Delitto di Barisciano, messaggino pubblicitario “tradisce” l’imputato 

Il telefonino cellulare del macellaio in carcere ha agganciato la cella della zona teatro del delitto Vacilla l’alibi per cui il 28enne a quell’ora sarebbe stato a Bagno Piccolo, a oltre 7 km di distanza

L’AQUILA. Un messaggio promozionale di una nota catena di negozi di elettronica potrebbe aver “tradito” la presenza di Gianmarco Paolucci (o almeno del suo telefono cellulare) sul luogo dove è stato ucciso Paolo D’Amico, il dipendente Asm trovato senza vita nella sua abitazione isolata in via Colle Toma nel comune di Barisciano, a poco più di un chilometro dalla frazione aquilana di San Gregorio. Paolucci, 28 anni, originario di Bagno, è sotto processo con l’accusa di avere ucciso D’Amico nel pomeriggio del 22 novembre del 2019 forse al termine di una lite legata a cessioni di sostanze stupefacenti.
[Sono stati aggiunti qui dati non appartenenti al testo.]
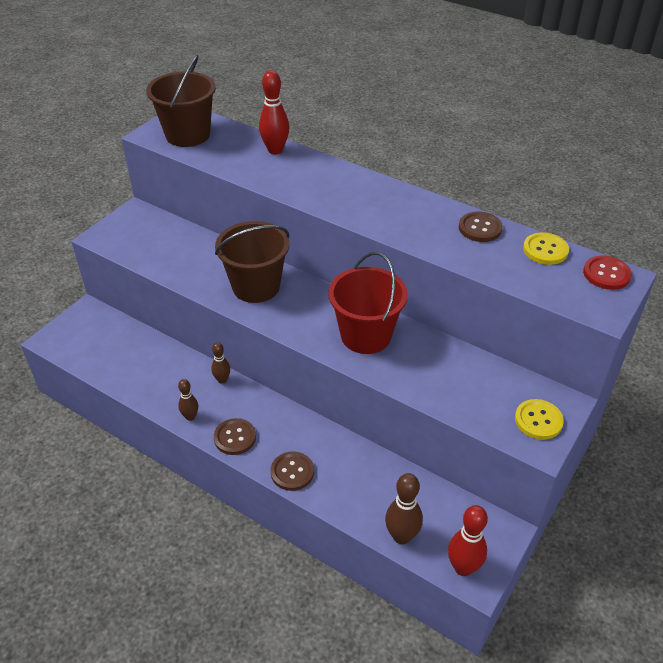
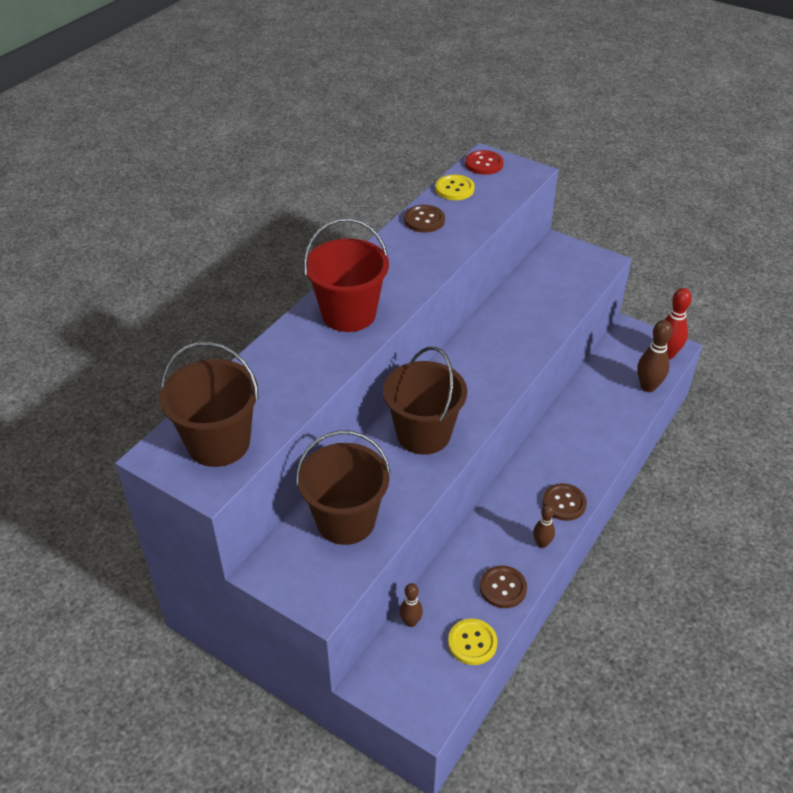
camera: 90 degrees left, 0 degrees up
(170, 246) = (346, 521): none -> brown bucket
(222, 380) = (486, 520): brown bowling pin -> brown bowling pin (411, 622)
(275, 150) = (270, 357): red bowling pin -> none
(292, 472) = (597, 457): brown button -> brown button (503, 588)
(366, 335) = (493, 351): red bucket -> red bucket (349, 314)
(538, 420) = (579, 259): yellow button -> yellow button (472, 642)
L’udienza di ieri mattina in Corte d’Assise (presidente Alessandra Ilari), durata oltre 3 ore, è iniziata un po’ stancamente. Sono stati chiamati a testimoniare alcuni colleghi di lavoro di Paolucci (macellaio in un supermercato di Bazzano). Il pm Simonetta Ciccarelli ha voluto sapere da loro con quale mano Paolucci tagliava la carne. C’è stata la conferma che l’imputato è mancino. I testimoni, nonostante le domande insistenti del pubblico ministero, non sono stati molto chiari su un fatto: se il ragazzo usasse, nel suo lavoro, anche la mano destra, cosa che potrebbe aggiungere un tassello non secondario al quadro accusatorio (l’assassino, secondo le perizie, avrebbe afferrato con la destra l’oggetto – uno scalpello da falegname – con il quale ha colpito più volte la vittima). IL CELLULARE
Per capire meglio l’importanza per l’accusa di quel messaggio promozionale arrivato sul cellulare di Paolucci bisogna ricordare che il medico legale ha stabilito l’ora della morte di D’Amico in una “forbice” fra le ore 16 e le 19,30 del 22 novembre 2019.
GLI ESPERTI
Ieri mattina in aula sono stati sentiti due tecnici informatici: l’ingegner Davide Ortolano e il professor Stefano De Nardis, docente universitario. Il primo ha analizzato i computer e i telefoni dell’imputato e della vittima per capire se, dai messaggi e da altri elementi, si possono ricostruire i rapporti tra i due. Quello che è emerso è che di contatti ce ne erano stati parecchi, ma nulla di decisivo ai fini dell’esito del processo. Il professor De Nardis era stato incaricato dalla Procura di stabilire, attraverso le celle telefoniche, dov’era il telefono di Paolucci (e quindi, si presume, dello stesso Paolucci) nelle ore in cui si sarebbe consumato l’omicidio. L’esperto ha affermato che dalle sue analisi emerge che alle ore 16.05 di venerdì 22 novembre 2019 il telefono dell’imputato ha agganciato la cella Varranoni (zona tra San Gregorio e San Demetrio) e in particolare il settore che fa riferimento a via Colle Toma dove D’Amico abitava. A quell’ora a Paolucci è giunto il messaggio pubblicitario che ha consentito al perito di arrivare alle conclusioni riferite ieri in aula. Insomma, un’incredibile coincidenza che ora gioca a favore dell’accusa. Da quel momento, le 16.05, il cellulare dell’imputato non ha dato più “segnali” e si è “rianimato” solo intorno alle 19 di quel 22 novembre. In base, invece, alle verifiche sul telefono della vittima, Paolo D’Amico era certamente a casa sua alle 15,06. Paolucci, quando è stato interrogato, aveva fornito un alibi: nel pomeriggio del 22 novembre sarebbe stato a casa della madre a Bagno Piccolo. Ma, secondo il professor De Nardis, non è possibile che da Bagno Piccolo il cellulare di Paolucci possa avere agganciato la “cella” di Varranoni. Tra la casa in cui è stato commesso l’omicidio e l’allora casa della madre del giovane, in linea d’aria, ci sono oltre 7 chilometri e in mezzo c’è la collina di Monticchio. Il ragazzo è difeso dagli avvocati Mauro Ceci del Foro dell’Aquila e Licia Sardo del Foro di Milano. La prossima udienza è stata fissata al 18 maggio.